HIF-independent actions of HIF-prolyl hydroxylase inhibitors reveal off-target pathways with therapeutic implications

HIF-prolyl hydroxylase inhibitors (HIF-PHIs) are used to treat anemia in chronic kidney disease. These drugs stabilize hypoxia-inducible factors HIF-1α and HIF-2α, which activate erythropoiesis and iron metabolism pathways. Clinically approved HIF-PHIs such as roxadustat and molidustat exhibit distinct molecular structures and selectivity profiles, yet their HIF-independent effects remain poorly understood. Here we generated HIF1A/EPAS1 double-knockout cells to systematically dissect non-canonical HIF-PHI actions.
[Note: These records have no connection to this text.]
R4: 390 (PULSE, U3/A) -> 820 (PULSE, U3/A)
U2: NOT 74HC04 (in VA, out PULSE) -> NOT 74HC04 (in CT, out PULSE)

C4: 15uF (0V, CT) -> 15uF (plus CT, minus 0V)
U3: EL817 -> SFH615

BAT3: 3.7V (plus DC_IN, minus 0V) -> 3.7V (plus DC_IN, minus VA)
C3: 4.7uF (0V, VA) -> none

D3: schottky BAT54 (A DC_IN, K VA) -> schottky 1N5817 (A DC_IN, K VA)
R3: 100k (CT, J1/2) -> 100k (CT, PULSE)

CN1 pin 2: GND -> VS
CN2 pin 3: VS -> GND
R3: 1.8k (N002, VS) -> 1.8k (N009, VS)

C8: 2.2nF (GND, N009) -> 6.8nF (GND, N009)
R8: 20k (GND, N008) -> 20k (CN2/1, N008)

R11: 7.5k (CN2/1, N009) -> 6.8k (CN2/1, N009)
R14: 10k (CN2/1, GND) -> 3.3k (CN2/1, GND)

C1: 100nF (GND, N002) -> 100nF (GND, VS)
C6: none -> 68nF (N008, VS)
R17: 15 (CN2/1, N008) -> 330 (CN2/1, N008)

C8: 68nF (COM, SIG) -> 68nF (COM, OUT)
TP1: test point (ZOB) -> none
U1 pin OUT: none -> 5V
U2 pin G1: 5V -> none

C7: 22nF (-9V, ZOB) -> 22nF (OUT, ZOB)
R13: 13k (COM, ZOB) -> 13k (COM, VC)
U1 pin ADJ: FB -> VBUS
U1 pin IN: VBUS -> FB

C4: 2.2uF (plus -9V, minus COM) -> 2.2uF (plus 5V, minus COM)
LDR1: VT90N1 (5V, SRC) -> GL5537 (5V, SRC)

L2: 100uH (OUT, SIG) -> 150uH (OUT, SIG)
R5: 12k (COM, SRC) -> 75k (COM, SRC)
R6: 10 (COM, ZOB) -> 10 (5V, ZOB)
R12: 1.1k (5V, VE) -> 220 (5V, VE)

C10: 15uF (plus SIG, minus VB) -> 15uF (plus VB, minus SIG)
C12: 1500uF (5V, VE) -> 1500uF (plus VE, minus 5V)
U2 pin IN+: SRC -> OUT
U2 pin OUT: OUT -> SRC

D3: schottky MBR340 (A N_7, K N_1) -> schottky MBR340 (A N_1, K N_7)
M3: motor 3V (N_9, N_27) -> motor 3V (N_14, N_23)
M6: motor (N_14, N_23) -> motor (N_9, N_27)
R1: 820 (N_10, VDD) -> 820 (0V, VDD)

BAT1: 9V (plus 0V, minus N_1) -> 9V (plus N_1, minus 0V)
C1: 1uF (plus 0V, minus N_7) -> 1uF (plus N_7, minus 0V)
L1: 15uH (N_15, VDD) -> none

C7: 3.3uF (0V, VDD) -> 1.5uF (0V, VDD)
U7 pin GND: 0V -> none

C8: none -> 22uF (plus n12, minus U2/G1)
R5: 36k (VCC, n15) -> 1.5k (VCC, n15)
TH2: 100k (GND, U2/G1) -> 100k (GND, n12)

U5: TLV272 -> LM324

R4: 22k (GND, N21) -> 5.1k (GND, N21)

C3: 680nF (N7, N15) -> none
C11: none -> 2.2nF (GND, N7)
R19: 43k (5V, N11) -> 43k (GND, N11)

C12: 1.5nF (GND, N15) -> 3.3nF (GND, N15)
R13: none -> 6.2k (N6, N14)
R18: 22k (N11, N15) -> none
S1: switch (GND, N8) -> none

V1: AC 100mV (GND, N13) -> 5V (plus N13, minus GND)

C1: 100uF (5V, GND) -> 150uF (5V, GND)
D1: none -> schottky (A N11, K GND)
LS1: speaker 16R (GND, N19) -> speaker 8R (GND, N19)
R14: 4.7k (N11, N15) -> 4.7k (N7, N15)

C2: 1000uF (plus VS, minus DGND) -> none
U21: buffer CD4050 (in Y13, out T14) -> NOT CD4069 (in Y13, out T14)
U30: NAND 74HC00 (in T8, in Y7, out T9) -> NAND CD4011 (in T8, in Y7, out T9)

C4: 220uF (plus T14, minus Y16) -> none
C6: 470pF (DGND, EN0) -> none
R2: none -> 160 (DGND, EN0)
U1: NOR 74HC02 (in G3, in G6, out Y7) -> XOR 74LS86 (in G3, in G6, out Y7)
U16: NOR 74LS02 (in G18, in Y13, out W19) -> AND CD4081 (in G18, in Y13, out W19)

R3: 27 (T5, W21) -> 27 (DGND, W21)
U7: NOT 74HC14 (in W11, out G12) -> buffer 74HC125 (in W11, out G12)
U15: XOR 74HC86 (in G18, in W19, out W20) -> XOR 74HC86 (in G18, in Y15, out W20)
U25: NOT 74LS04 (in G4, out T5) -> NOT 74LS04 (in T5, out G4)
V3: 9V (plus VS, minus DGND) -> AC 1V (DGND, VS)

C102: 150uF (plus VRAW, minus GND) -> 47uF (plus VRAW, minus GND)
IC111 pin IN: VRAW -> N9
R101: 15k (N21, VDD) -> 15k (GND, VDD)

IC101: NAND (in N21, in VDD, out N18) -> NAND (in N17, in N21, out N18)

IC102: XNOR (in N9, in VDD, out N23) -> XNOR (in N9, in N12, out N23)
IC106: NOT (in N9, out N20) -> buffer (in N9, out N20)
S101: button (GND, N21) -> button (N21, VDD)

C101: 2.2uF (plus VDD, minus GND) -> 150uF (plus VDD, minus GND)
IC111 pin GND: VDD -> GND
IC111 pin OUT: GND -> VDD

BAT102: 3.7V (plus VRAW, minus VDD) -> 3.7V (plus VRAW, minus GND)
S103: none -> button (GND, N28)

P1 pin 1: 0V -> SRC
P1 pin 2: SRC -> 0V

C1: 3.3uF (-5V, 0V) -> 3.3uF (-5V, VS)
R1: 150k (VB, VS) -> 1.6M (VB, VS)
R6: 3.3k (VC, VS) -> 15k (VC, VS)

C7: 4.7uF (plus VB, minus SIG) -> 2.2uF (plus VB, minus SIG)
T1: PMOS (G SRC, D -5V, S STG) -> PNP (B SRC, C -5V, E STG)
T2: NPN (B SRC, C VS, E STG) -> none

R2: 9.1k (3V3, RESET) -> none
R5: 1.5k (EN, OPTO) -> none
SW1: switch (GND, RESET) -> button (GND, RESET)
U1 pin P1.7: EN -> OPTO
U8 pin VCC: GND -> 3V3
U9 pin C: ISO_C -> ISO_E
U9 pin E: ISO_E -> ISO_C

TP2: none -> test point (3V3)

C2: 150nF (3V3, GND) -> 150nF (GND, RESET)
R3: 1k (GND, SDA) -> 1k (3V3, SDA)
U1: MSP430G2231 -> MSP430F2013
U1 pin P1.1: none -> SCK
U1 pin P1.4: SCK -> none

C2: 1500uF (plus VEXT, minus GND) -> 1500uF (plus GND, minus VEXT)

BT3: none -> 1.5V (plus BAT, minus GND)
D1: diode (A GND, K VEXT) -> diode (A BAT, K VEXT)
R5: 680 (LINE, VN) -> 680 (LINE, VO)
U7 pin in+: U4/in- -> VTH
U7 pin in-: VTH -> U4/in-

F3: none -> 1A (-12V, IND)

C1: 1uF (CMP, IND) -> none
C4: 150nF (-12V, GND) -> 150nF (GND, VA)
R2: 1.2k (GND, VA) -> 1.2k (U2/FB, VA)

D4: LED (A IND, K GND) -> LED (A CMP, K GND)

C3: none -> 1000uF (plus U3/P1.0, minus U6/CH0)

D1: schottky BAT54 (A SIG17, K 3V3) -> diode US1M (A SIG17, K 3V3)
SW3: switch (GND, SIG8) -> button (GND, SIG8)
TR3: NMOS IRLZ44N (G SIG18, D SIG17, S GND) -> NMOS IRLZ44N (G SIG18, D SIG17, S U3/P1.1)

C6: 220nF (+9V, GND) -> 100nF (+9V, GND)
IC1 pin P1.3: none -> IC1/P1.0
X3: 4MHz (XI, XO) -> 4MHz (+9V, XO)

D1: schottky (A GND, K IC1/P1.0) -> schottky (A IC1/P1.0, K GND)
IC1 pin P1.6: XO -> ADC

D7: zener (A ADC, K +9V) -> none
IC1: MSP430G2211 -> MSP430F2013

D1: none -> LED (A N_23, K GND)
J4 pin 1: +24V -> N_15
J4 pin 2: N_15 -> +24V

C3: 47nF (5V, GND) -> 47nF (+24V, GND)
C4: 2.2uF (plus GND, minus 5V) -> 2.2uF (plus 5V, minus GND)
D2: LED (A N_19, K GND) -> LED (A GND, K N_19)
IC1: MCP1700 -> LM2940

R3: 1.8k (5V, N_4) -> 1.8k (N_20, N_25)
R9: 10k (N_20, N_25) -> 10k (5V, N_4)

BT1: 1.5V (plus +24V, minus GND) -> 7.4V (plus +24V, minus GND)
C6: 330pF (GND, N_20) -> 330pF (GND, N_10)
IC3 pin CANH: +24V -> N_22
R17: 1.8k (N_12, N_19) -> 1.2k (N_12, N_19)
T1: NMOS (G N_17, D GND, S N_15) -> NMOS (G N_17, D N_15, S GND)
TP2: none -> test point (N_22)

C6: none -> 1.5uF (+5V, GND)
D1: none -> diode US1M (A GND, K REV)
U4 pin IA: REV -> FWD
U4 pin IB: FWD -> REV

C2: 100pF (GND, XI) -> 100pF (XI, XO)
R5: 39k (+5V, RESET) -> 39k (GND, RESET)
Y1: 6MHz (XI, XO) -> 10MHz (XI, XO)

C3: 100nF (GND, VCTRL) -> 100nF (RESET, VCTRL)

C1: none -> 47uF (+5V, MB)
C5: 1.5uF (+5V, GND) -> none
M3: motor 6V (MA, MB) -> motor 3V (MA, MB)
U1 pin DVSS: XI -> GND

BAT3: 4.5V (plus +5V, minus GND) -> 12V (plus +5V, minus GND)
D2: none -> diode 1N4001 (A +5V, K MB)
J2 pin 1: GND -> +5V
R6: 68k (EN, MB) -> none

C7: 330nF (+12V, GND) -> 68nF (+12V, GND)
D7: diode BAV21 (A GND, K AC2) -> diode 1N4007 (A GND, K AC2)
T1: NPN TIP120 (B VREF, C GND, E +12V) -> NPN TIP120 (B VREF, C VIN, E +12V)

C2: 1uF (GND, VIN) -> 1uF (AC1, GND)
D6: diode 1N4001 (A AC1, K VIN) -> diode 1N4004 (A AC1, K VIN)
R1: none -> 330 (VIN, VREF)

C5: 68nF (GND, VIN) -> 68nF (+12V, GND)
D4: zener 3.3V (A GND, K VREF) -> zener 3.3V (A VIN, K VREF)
Roxadustat and molidustat induced distinct phenotypic alterations and transcriptional reprogramming in HIF-null cells, demonstrating substantial HIF-independent effects. Notably, roxadustat exhibited anti-angiogenic activity in HIF-null cells, contradicting expectations of VEGF-driven angiogenesis via HIF stabilization. RNA sequencing and pathway analysis revealed compound-specific off-target gene regulation affecting cellular processes beyond canonical hypoxia responses including mitochondrial function, lipid metabolism, and immune signaling. These findings illuminate mechanisms underlying potential adverse effects-such as thrombosis- and identify alternative therapeutic pathways, providing a framework for optimizing HIF-PHI safety profiles and expanding their clinical applications in oncology and metabolic disorders.